Our group does not operate an in-house fabrication facility but has full access to state-of-the-art design, simulation, and manufacturing tools through our partnerships and expertise. This mastery enables us to develop functionalities that cannot be achieved through discrete component assemblies and to prototype the next generation of power switching components and cells.
Our expertise allows us to design these functions at the sub-micrometer and microampere scale and implement and demonstrate them in power switching cells operating at the macroscopic scale, handling several hundred amperes and hundreds of volts.
CMOS Gate Driver circuits for GaN and SiC power components:
Optimizing the switching behavior of wide bandgap transistors is a real challenge. High switching speeds reduce switching losses but generate electromagnetic interference (EMI) at high amplitudes and frequencies. We have proposed active switching control strategies, notably through feedback from the power stage to the control stage, in order to locally reduce the dV/dt during switching transients, improving the EMI/losses trade-off.
This is particularly challenging with medium-voltage GaN transistors, which can switch 400 V within a few nanoseconds. CMOS integration enables an analog bandwidth close to 10 GHz, making it possible—through optimization and analog amplification—to selectively reduce the gate current during the dV/dt phase via feedback control.
Thanks to the LabCom SEMA partnership, other integrated circuits using NXP’s SmartMOS technology have been developed to optimize and adaptively control the dead time of SiC switching cells or, in connection with Operation 4 of our group, to improve detection and protection against extreme short-circuit conditions.

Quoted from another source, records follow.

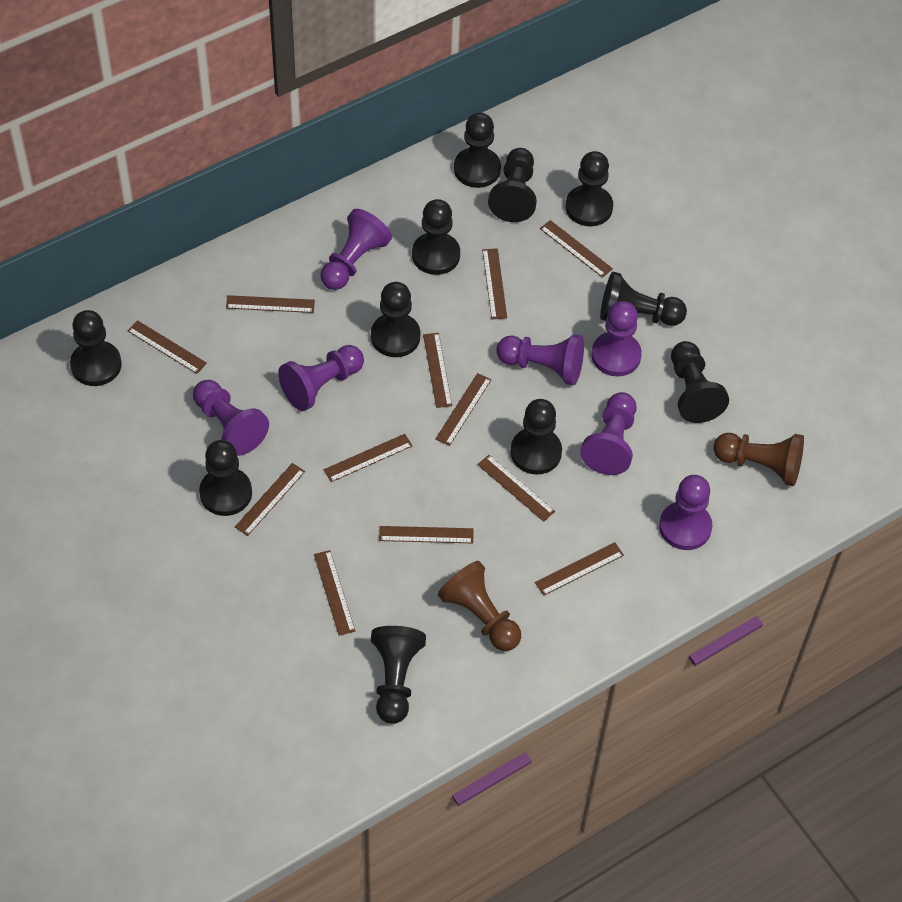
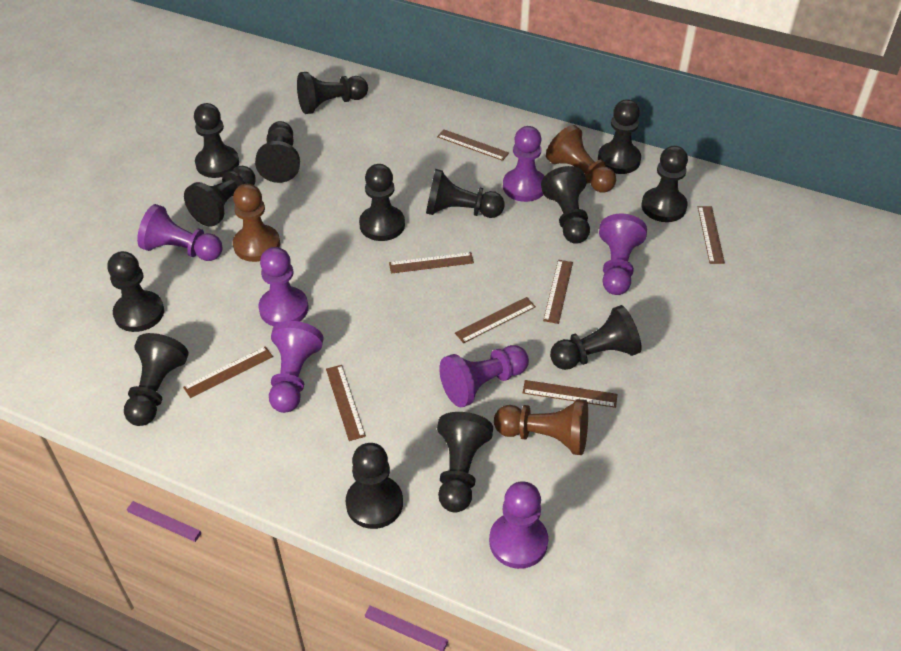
black pawn: 11 -> 14
brown pawn: 2 -> 3
brown ruler: 12 -> 8

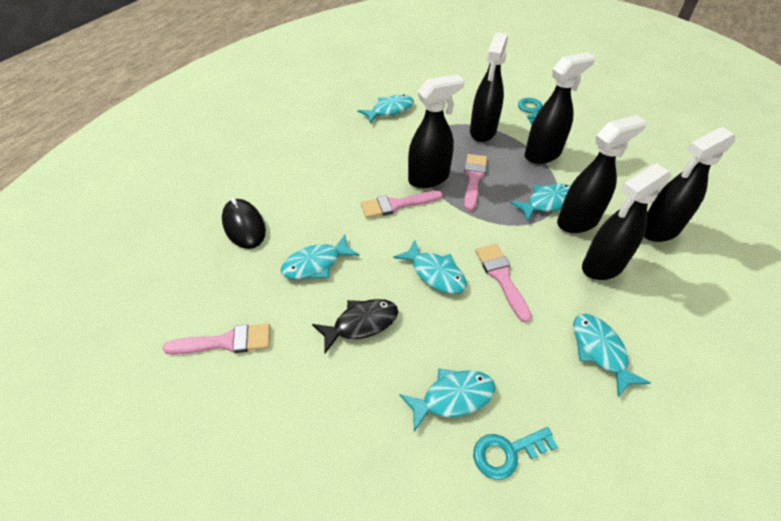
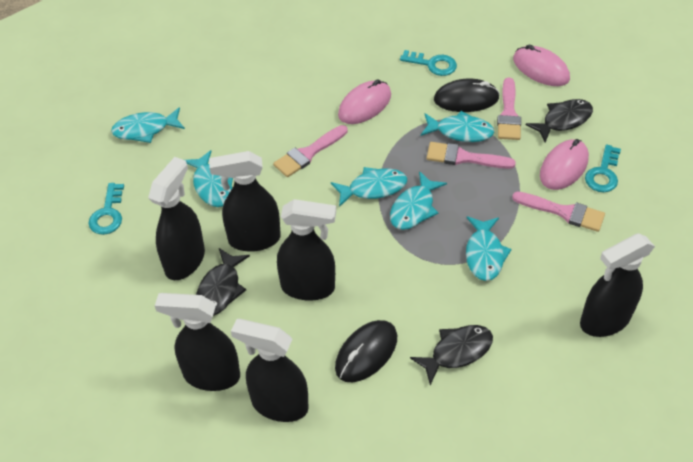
black fish: 1 -> 3
black mouse: 1 -> 2
pink mouse: 0 -> 3
turquoise key: 2 -> 3

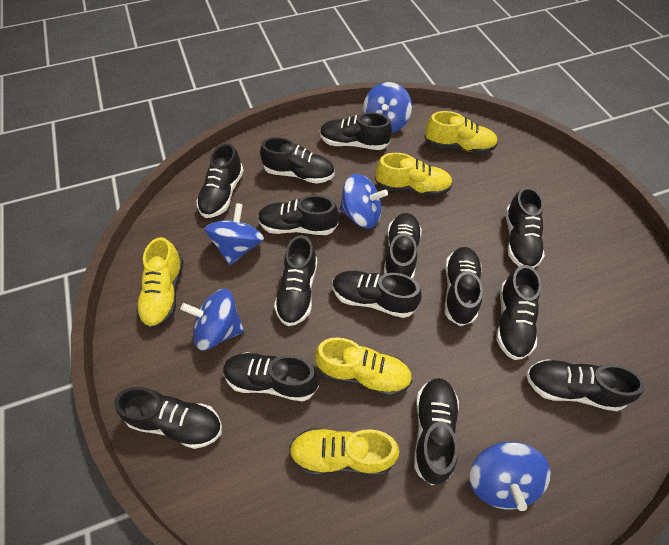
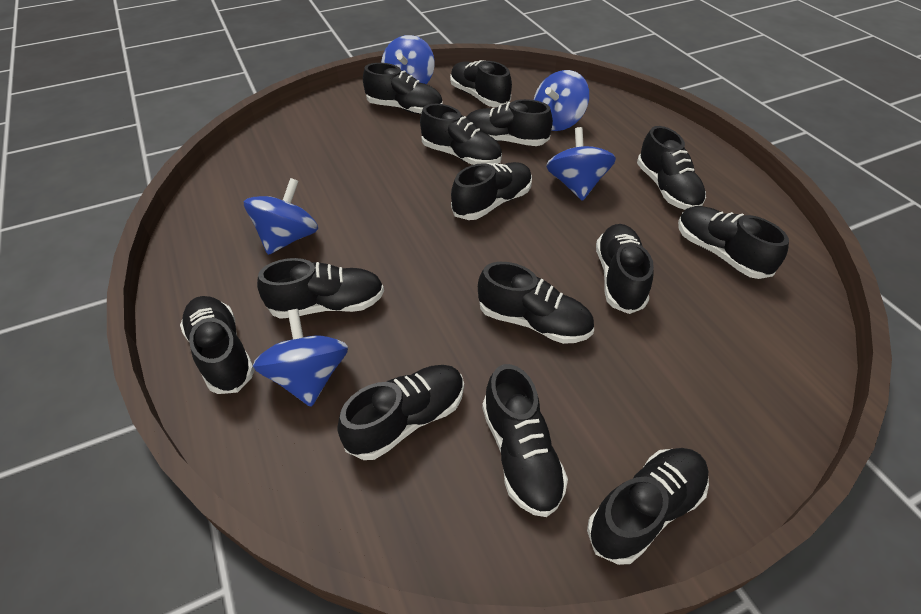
yellow shoe: 5 -> 0

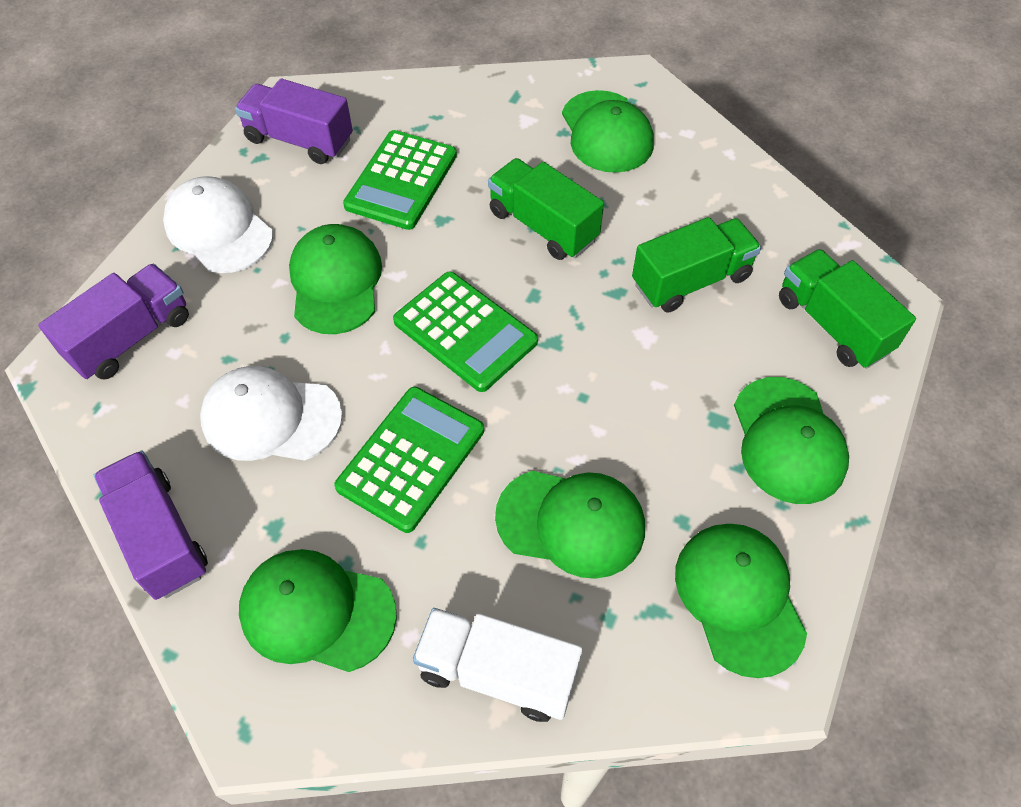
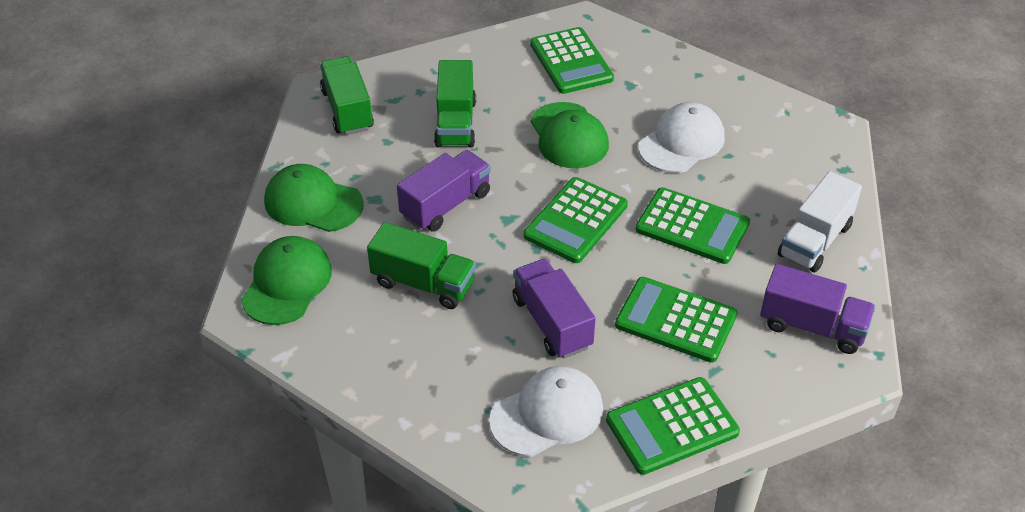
green calculator: 3 -> 5
green cap: 6 -> 3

Diamond power electronics, GaN monolithic integration, and beyond:
Wide bandgap devices such as SiC and GaN have been commercially available for many years, driving major breakthroughs in converter performance. However, ultra-wide bandgap materials like Ga₂O₃, h-BN, AlN, ZnOx, and diamond are identified as the next technological leap. Diamond is regarded as the ultimate material due to its unique properties.
This upstream activity is mainly driven by laboratories and start-ups with whom we closely collaborate (Institut Néel, DIAMFAB, University of Cambridge, University of Cádiz, Arizona State University, AIST). Our contributions have been recognized through our involvement in two European projects, one PEPR program (Frenchdiam), two ANR projects (including one coordination), and the “Etoiles de l’Europe” award for the GreenDiamond project, along with several other European project submissions during the period.
Through our close partnership with Institut Néel and the start-up DIAMFAB, significant advances have been made toward achieving the target of 1 kV and 1 A devices.
In addition, monolithic integration drastically reduces parasitic interconnections between the power components and their local control circuits. Lateral GaN technology enables such integration. We are currently designing and developing integrated control functions in GaN-on-SOI technology, through Europractice and IMEC technology (Belgium).